Pour le psychologue Sarvesh Dosooye, si les citoyens se font justice eux-mêmes, ce qu’ils ne font plus confiance aux autorités. Sans s’en rendre compte, ils transgressent aussi la loi.
« Souvent, les gens prennent la loi entre leurs mains, plus particulièrement dans des cas où un voleur a été maîtrisé par le public. Ils vont participer à un lynchage sans même réfléchir aux conséquences que cela peut avoir. C’est signe qu’ils ne font confiance ni aux institutions ni à la police. Quand une telle situation se présente, ils estiment qu’ils ont le droit de faire justice eux-mêmes. Ils violent ainsi la loi », soutient le psychologue Sarvesh Dosooye.

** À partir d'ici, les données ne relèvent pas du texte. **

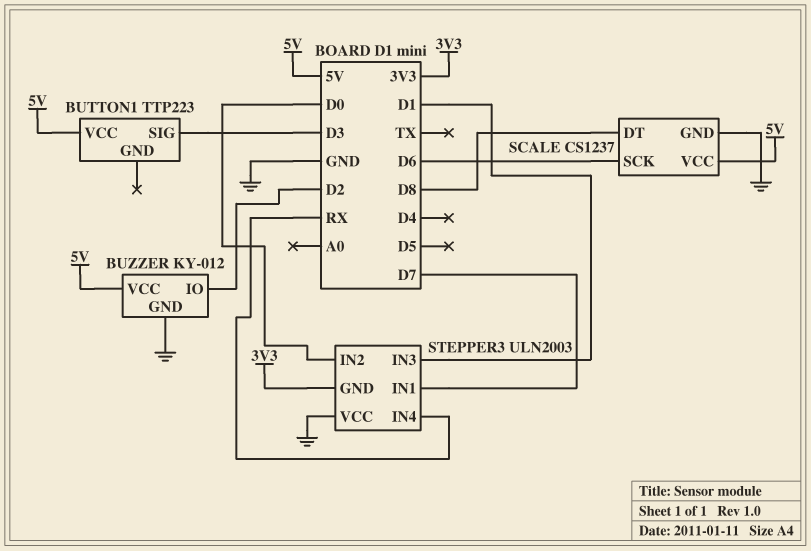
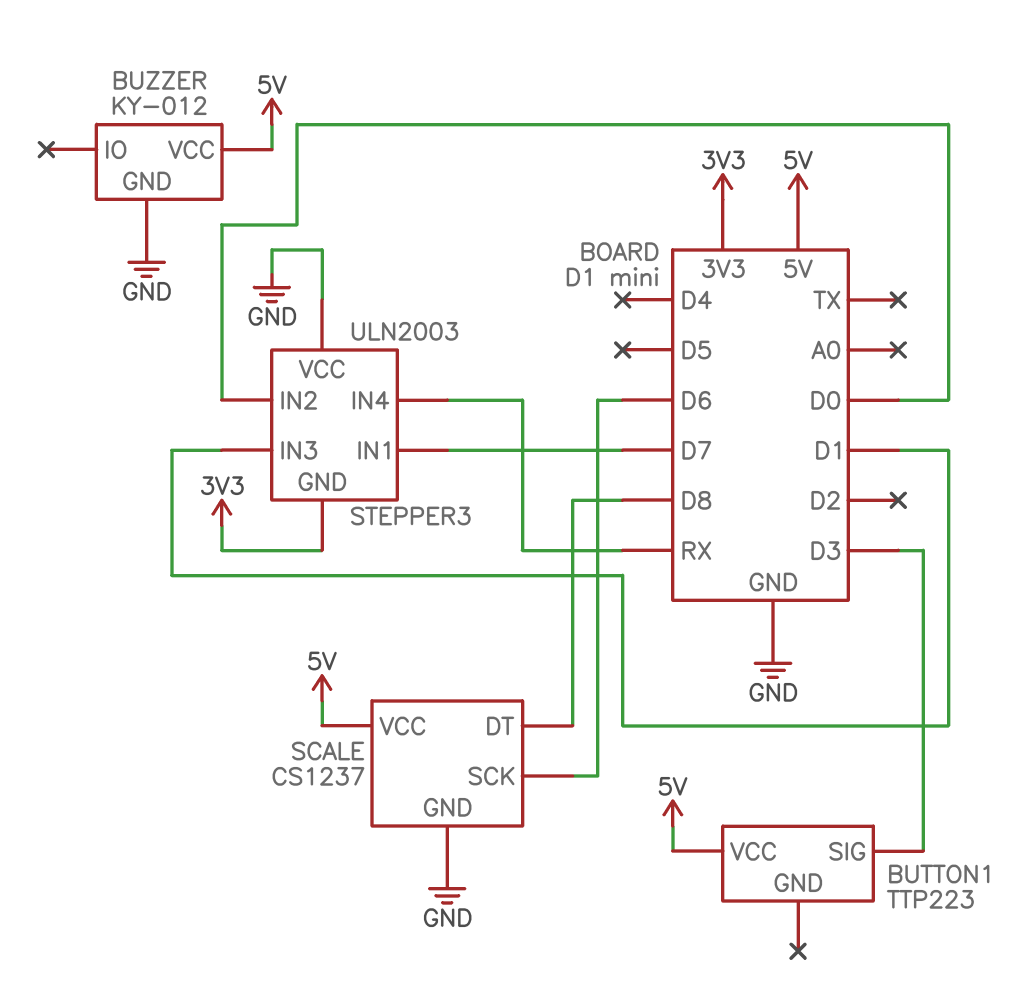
BUZZER pin IO: D2 -> none

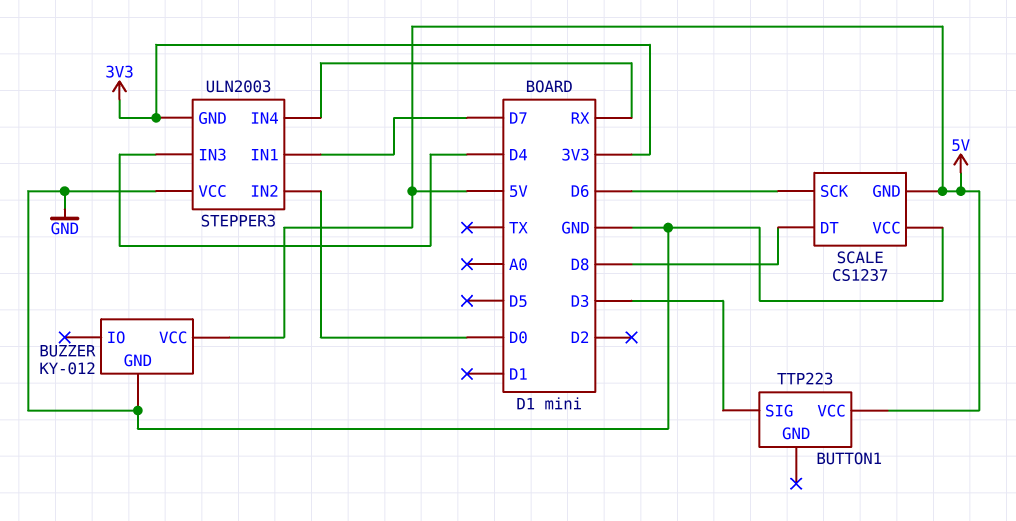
SCALE pin GND: GND -> 5V
SCALE pin VCC: 5V -> GND
STEPPER3 pin IN3: D1 -> D4

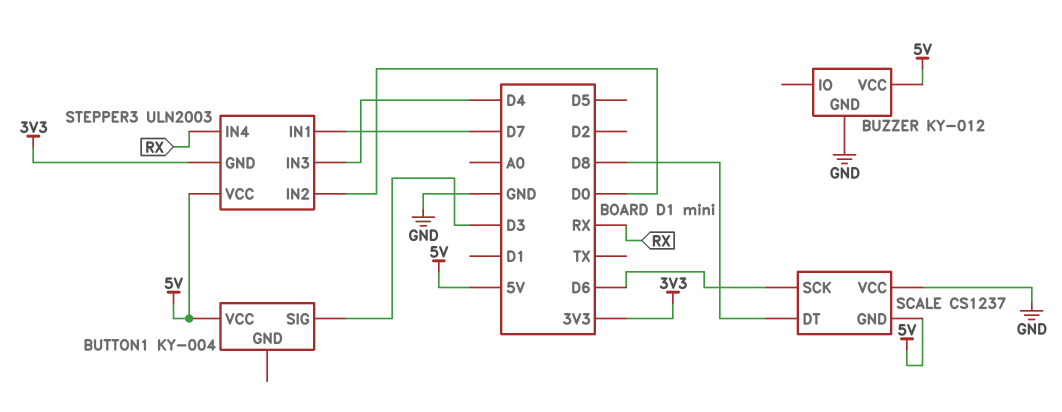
BUTTON1: TTP223 -> KY-004
STEPPER3 pin VCC: GND -> 5V

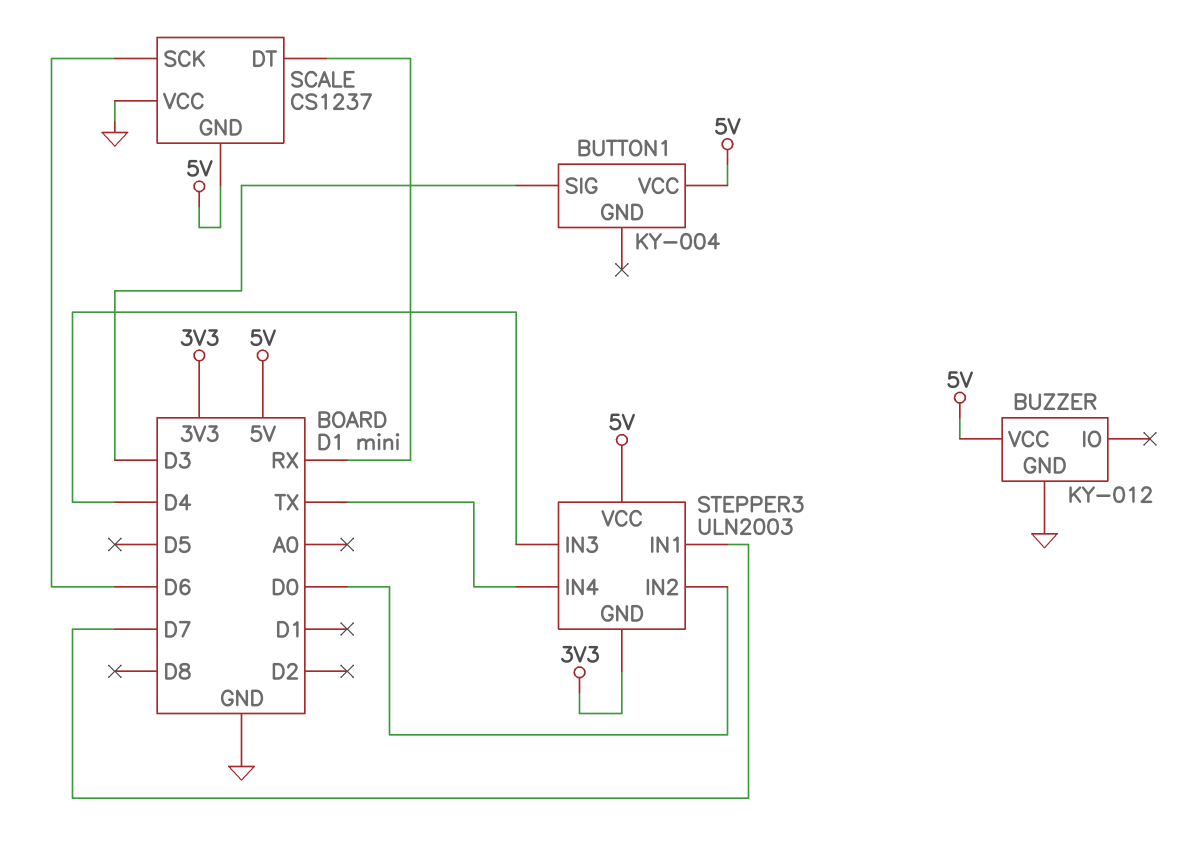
SCALE pin DT: D8 -> RX
STEPPER3 pin IN4: RX -> TX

…et d’un chef inspecteur de police : ne pas jouer au justicier

Un chef inspecteur de police a été sollicité. Selon lui, c’est un délit de « take the law in your own hands ». « Dans des cas de lynchage, souvent, l’accusé devient l’accusateur. Que l’individu, victime d’un lynchage, soit un criminel ou pas, s’il peut identifier son ou ses agresseurs, il suffit qu’il porte plainte pour que la police interpelle les assaillants. L’affaire sera ensuite référée au bureau du Directeur des poursuites publiques pour une décision. » Dans des circonstances plus fâcheuses, « s’il y a mort d’homme dans un cas de lynchage public, ces gens seront arrêtés pour meurtre ». D’où son appel au public « de ne pas jouer au justicier et de laisser la police et la justice faire leur travail ».